The WP Plugin Info Card has a DOM‑Based Cross‑Site Scripting vulnerability caused by improper neutralization of user input during page generation. An attacker could inject malicious script into a page rendered by the plugin, which can execute in the browser of anyone who views the affected page. The impact includes potential session hijacking, data theft, or defacement, and is classified as CWE‑79. This flaw does not allow remote code execution on the host but can compromise the confidentiality and integrity of web users’ data.

The vulnerability affects Brice Capobianco’s WP Plugin Info Card plugin in all releases from its initial release through version 5.3.0. No specific sub‑versions are listed, but any instance of the plugin that has a version number less than or equal to 5.3.0 is at risk.

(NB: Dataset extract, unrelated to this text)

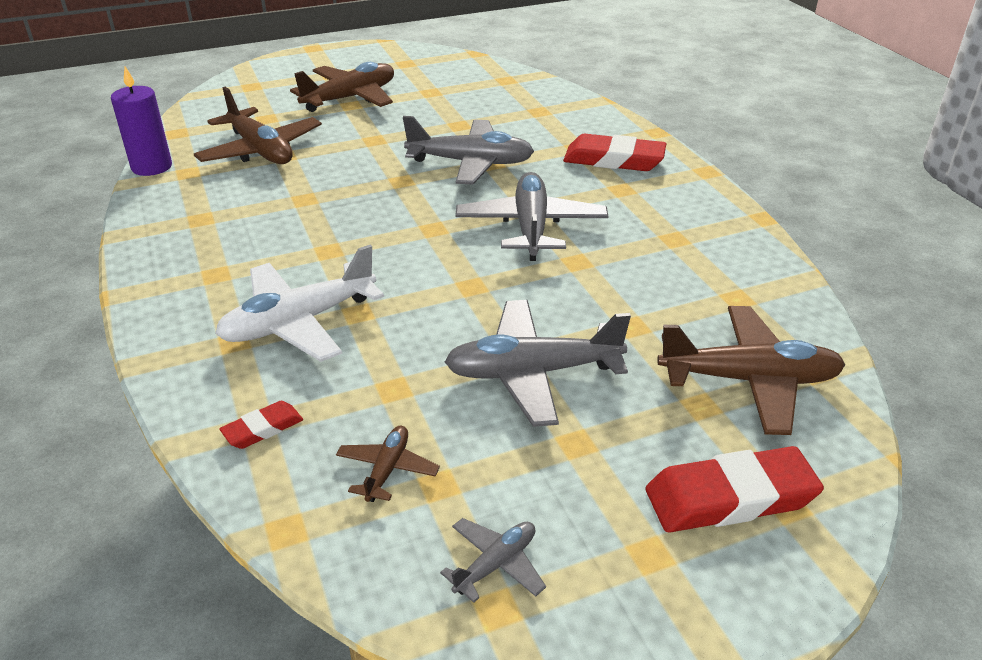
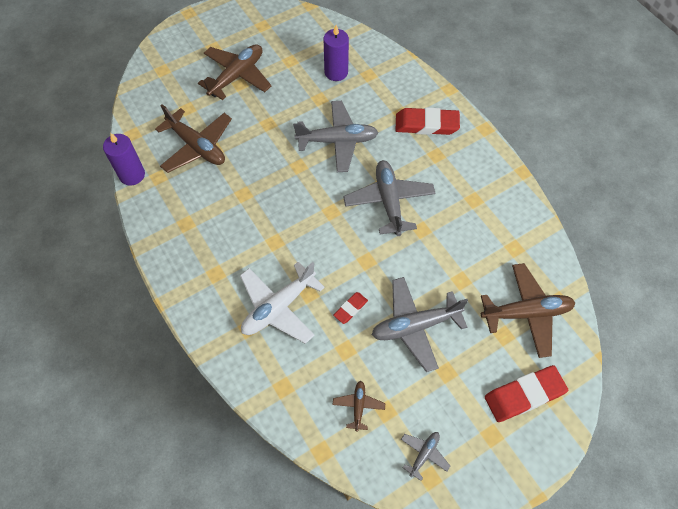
camera: 10 degrees left, 25 degrees up
(263, 429) = (287, 390): red eraser -> red eraser (350, 309)
(492, 105) = (336, 72): none -> purple candle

The CVSS score of 6.5 indicates moderate severity. The EPSS score is reported as <1%, implying low likelihood of exploitation in the near term. The vulnerability is not listed in the CISA KEV catalog. Exploitation requires a user’s browser to load a page containing the vulnerable plugin; thus the attack vector is browser‑based and can be triggered by a crafted link or manipulated input in the URL or form. While no active exploits are publicly documented, the nature of DOM‑Based XSS means an attacker could potentially trick users into visiting maliciously crafted URLs.